Role of RBC membrane protein palmitoylation in regulation of molecular topology and susceptibility to Plasmodium falciparum invasion

Abstract

AbstractSqueezability of biconcave RBC raises a fundamental query, about, how it can restructure its bendable cytoskeleton for efficient micro-circulation. We report for the first time, the existence of dynamic palmitoylome in RBC composed of 118 palmitoylated proteins that reduced to 42 upon treatment with 2BP, a generic inhibitor of palmitoylation. In-depth analysis revealed that Semaphorin7A, CR1 and ABCB6, the known RBC receptors for P. falciparum were reduced to negligible in 2BP-treated RBCs, suggesting palmitoylation-dependent recruitment of parasite-specific receptors. Interestingly, Kell, a single disulphide-linked co-partner in Kell-Kx complex was undetected in 2BP-treated RBCs, while Kx remained intact.
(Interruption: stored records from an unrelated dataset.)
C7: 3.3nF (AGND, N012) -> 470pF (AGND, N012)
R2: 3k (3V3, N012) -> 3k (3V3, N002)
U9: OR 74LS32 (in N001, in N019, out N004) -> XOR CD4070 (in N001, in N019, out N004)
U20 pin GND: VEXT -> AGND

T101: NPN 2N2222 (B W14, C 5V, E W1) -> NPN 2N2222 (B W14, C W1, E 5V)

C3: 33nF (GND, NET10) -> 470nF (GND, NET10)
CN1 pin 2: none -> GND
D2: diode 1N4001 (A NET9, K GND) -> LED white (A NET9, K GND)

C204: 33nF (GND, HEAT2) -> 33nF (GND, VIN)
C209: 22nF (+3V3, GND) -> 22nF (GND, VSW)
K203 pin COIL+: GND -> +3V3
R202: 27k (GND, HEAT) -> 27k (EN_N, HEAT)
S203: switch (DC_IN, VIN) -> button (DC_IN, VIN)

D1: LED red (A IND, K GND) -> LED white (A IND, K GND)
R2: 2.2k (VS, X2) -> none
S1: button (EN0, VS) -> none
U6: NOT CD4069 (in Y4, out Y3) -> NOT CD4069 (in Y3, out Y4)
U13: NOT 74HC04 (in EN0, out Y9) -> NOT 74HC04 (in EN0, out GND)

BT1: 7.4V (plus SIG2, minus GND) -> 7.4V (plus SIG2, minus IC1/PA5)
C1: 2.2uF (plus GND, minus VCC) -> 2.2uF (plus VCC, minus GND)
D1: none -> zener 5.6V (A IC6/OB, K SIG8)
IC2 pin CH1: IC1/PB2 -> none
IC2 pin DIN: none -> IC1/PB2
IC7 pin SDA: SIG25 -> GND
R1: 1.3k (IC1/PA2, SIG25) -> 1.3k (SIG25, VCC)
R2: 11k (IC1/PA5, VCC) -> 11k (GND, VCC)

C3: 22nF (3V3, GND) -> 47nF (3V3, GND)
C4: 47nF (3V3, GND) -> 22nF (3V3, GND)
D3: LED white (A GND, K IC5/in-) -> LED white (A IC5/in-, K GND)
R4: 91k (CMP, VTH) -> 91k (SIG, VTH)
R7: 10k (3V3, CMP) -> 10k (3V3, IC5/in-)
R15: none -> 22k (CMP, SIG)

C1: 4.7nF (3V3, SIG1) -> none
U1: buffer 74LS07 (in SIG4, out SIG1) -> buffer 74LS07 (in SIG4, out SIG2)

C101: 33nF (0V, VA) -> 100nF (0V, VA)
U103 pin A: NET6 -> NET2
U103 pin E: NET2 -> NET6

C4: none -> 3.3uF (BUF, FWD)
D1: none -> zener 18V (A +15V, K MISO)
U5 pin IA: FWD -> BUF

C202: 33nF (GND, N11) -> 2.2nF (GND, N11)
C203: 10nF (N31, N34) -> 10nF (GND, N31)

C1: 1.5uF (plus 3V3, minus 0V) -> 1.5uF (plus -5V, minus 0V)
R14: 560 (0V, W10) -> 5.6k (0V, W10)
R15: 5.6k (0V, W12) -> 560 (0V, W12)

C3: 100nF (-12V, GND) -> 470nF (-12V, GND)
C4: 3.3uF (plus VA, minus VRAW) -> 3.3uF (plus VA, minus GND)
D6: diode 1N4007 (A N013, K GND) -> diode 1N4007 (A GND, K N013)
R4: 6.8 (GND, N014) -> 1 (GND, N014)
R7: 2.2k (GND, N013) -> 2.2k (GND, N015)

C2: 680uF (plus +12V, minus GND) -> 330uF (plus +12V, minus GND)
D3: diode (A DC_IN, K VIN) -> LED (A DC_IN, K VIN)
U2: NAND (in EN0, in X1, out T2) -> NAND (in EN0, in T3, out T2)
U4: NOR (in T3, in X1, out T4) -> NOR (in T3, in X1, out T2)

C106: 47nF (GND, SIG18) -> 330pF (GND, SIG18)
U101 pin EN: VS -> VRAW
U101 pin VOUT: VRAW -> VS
RBCs-blocked with anti-Kell antibody demonstrated signficant reduction in parasite invasion, thus suggesting it as a receptor proto-type for P. falciparum invasion. Finally, reduced expression of Kell in palmitoylated protein pool of sickle-cell RBC ghost, with its diminished surface representation in these RBCs, proposed Kell, as one of the novel receptor-prototype for P. falciparum invasion.